Measuring Success — How Deep Do You Go?

When starting a paid search campaign for any client or promotion, one of the first questions that comes up is, “How are you defining success of this campaign?”

How you answer this question has significant impact to the way your campaigns will be set up and run. This includes keyword selection, bidding decisions, engine selection, and many more important factors.

Paid search advertisers should dive deeper into measuring success than just a typical ROI goal (revenue/ad spend). This goal undervalues the true measure of what drives a successful business — profit.

A smart client of ours once summed this point up to me by saying, “You don’t put revenue in the bank. You put profit in the bank.”

So, why is measuring to profit so important, and how can it impact your paid search campaigns? While $1 in revenue is the same regardless of the product sold, it doesn’t always equal the same for profit based on the margin.

For example, a T-shirt and a pair of pants each cost $10, but the cost to make the T-shirt is much less than the pair of pants, and therefore is more profitable for the company. If you made your bidding decisions based on revenue, then you wouldn’t care if you sold a T-shirt or the pants.

However, if you look at profit, you would value the sale of the T-shirt by four times. Knowing this information would change your allowable CPC for each given keyword.

Keyword T-Shirt Pants
Ad Spend $5 $5
Revenue $10 $10
COGS $2 $8
Profit $8 $2
Revenue ROI
(Revenue/Ad Spend)
200% 200%
Profit ROI
(Profit/Ad Spend)
160% 40%

Evaluating the success of your PPC campaigns doesn’t stop at high-level results for just paid search. You measure down to the keyword level to ensure the most granular level of data. This is the same concept, only pushing the measurement deeper down the sales funnel.

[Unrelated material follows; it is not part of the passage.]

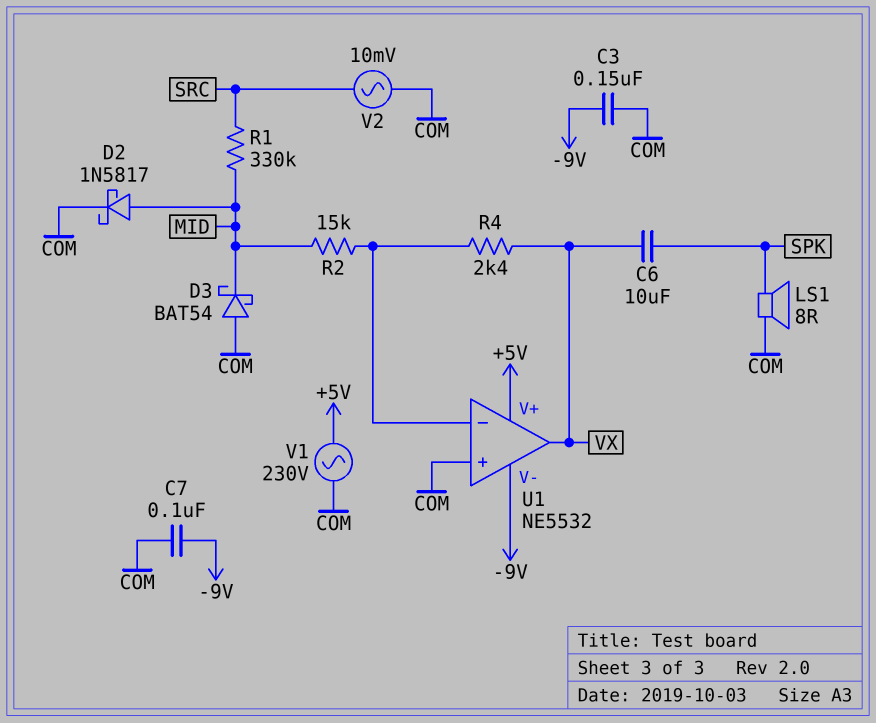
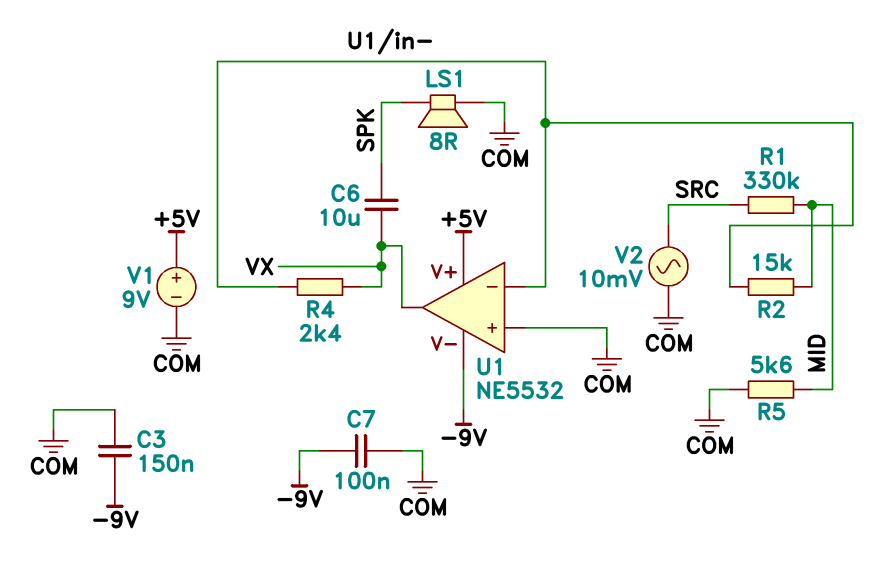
D2: schottky 1N5817 (A MID, K COM) -> none
D3: schottky BAT54 (A COM, K MID) -> none
R5: none -> 5.6k (COM, MID)
V1: AC 230V (+5V, COM) -> 9V (plus +5V, minus COM)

The difficulty becomes the ability to get this data. Companies often struggle with two issues:

  1. Having product-level margin information available. This data is often owned by groups that don’t frequently talk to marketing.
  2. Their Web analytics package doesn’t support profit margin. While this can make the work more manual, it shouldn’t be a deal-breaker. This is when having category/product-level ROI (revenue/ad spend) goals should be implemented, and some set-up offline calculations can be done. Someone from the finance department should be able to help marketing understand the different value that each product/category drives to the business. This information should set the ROI targets for each product/category.

These two issues can be a tough hurdle for many companies, and can add some initial set-up time, but showing example data and business impact is often the best way to get internal buy-in and help in making actionable decisions that will drive improved results for your business.